Il fronte del sì vede una al fianco dell'altra la Fim-Cisl, la Uilm-Uil e la Fismic. Un cartellone di quest'ultima organizzazione rappresenta un operaio della Fiat di Pomigliano che stringe la mano a un operaio della Fiat Mirafiori. Entrambi sono in piedi sopra un'urna elettorale. Il primo dice al secondo: «Noi abbiamo votato sì e salvato il lavoro». L'operaio di Mirafiori risponde: «Anche noi teniamo al lavoro e voteremo sì». A caratteri cubitali lo slogan: «per il il lavoro, il reddito e i diritti votiamo sì». Nella serata del 12 gennaio, questo schieramento animerà un dibattito con la cittadinanza presso la Gam, la Galleria d'arte moderna di Torino.

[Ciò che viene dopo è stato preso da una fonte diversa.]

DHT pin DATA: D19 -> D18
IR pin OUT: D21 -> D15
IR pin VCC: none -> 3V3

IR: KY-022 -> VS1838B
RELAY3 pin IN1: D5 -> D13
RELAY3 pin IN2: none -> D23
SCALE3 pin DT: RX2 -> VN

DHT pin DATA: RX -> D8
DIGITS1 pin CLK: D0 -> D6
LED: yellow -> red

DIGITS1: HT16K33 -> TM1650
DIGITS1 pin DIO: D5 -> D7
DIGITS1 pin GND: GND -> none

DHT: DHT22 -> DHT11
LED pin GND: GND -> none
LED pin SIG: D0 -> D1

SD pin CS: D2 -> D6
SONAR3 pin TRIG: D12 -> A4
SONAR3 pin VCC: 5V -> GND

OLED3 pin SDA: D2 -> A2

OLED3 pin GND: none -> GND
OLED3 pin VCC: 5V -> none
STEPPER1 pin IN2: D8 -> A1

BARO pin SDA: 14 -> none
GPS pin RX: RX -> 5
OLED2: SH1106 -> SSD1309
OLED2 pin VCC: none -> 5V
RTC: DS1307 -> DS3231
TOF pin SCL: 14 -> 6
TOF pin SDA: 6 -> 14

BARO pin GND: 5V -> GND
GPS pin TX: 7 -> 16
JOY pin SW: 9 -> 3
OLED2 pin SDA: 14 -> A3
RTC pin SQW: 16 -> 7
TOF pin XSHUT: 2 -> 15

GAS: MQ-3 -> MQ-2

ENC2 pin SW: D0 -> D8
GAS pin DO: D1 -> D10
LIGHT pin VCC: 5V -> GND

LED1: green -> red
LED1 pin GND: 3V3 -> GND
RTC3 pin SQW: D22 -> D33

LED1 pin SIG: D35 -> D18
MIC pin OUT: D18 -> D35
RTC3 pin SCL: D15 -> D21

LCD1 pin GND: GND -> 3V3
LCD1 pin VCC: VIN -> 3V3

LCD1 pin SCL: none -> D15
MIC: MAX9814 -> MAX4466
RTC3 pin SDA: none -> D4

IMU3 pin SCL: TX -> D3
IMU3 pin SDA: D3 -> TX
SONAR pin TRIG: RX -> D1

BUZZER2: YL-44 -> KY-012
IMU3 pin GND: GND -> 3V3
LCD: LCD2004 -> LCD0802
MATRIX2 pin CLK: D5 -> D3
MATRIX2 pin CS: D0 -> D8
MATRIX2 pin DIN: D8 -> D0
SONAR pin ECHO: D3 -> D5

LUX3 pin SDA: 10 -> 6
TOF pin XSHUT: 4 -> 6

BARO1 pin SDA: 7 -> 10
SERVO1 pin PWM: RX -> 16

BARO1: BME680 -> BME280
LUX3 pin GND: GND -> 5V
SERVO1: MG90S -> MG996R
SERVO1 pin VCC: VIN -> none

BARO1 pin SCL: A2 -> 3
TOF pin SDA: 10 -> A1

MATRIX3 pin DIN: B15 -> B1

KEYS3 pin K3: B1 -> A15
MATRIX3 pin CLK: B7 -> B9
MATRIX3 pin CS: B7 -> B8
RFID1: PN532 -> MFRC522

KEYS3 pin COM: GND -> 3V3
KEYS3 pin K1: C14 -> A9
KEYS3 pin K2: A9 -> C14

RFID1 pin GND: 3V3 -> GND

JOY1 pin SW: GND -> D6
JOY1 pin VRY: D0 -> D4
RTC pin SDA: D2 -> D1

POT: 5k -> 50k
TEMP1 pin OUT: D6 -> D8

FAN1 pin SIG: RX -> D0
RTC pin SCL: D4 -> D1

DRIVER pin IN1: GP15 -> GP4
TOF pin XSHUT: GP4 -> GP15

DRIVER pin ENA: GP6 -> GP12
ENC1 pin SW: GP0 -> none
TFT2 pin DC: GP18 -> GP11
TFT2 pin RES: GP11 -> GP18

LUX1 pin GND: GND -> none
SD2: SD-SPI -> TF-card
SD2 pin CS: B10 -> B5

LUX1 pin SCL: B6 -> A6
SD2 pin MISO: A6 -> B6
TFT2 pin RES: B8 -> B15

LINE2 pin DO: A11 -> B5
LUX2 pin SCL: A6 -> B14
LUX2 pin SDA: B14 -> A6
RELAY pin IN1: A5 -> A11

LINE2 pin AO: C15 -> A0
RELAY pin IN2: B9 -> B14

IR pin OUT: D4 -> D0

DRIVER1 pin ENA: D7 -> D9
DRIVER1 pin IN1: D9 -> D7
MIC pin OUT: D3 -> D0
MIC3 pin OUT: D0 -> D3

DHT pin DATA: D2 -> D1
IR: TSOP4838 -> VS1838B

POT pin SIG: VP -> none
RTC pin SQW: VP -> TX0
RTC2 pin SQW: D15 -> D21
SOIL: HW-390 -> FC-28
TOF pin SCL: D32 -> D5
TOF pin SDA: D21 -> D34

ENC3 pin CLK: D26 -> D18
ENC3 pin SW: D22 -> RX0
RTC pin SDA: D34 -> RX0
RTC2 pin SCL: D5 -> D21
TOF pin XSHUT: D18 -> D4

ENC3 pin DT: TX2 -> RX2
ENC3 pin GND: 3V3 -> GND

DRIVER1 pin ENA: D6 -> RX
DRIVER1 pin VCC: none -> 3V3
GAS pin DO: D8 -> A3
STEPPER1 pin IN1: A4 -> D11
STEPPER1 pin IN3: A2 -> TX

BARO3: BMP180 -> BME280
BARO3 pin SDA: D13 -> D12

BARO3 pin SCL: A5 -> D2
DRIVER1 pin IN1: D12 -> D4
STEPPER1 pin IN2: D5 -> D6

Le ragioni del sì le spiega a Famigliacristiana.it Claudio Chiarle, segretario della Fim-Cisl torinese. «Il dibattito s'è fin qui concentrato su alcuni punti a scapito di altri. Si parla delle posizioni di un singolo sindacato anzichè dell'investimento, delle condizioni di lavoro, della difesa dell'occupazione esistente, dei salari. Sono argomenti che abbiamo affrontato durante la trattativa con la Fiat e che riteniamo risolti, a vantaggio dei lavoratori».
«L'accordo del 23 dicembre prevede una joint venture della Fiat con Chrysler per la produzione, a Torino, nelle Carrozzerie di Mirafiori, di auto a marchio Alfa Romeo e Jeep, con un investimento da circa un miliardo di euro», puntualizza Chiarle. «Partiamo per favore da lì, dal fatto che i 5.500 dipendenti chiamati al voto nel 2010 sono stati in cassa integrazione anche per tre settimane al mese il che, tradotto in busta paga, significa non arrivare a 900 euro, contro i 1.100-1.200 euro abituali; per tutto il 2011 andranno purtroppo avanti così. L'accordo offre loro una prospettiva, una speranza. Così come la offre agli altri 12 mila occupati Fiat di Mirafiori e ai 70 mila lavoratori dell'indotto».
«Si dice, a torto, che se quest'accordo passerà la vita in fabbrica diventerà un inferno», prosegue Claudio Chiarle. «Non abbiamo svenduto schiene, gambe e braccia. Il miliardo investito servirà a innovare le linee di montaggio secondo i parametri di fatica misurati dal sistema Ergo-Uas lo stesso già usato da Volkswagen e Toyota. Altro che schiavi! Altrove, nelle fabbriche auto dell'area Ocse le pause sono complessivamente inferiori ai 30 minuti. In Germania, dico in Germania, la mezz'ora per mangiare o non è retribuita o è già a fine turno. La diversa turnazione (già adottata in molte parti del mondo industrializzato) porterà a regime 300 euro lordi in più al mese. Chi, come la Fiom-Cgil, oggi si proclama paladina di accordi e norme, si dimentica che dal 2001 non ha più firmato un accordo nè ha contribuito a definire una norma. Di più: si trincera dietro l'intesa del 1993 che allora non riconobbe».
«La concorrenza non l'abbiamo inventata noi; dobbiamo metterci in condizione di vincerla», conclude Chiarle. «Dal 2004 il potente sindacato dei metalmeccanici tedeschi, l'Ig metall, firma intese più severe rispetto a quella firmata da noi, per Mirafiori. Così ha fatto di recente anche il sindacato americano dell'auto, la Uaw. Per carità, rinunce (qualcuna a tempo, altre no) sono state fatte. Ma là si ricomincia addirittura a parlare di nuovi ingressi. Secondo alcuni organi di stampa tedeschi, ad esempio, entro il 2015 la Volkswagen potrebbe fare 50.000 assunzioni, di cui 5.000-6.000 negli stabilimenti tedeschi. Se passano i sì c'è la fondata speranza che qualcosa del genere potrà avvenire un giorno anche a Mirafiori e negli altri stabilimenti Fiat».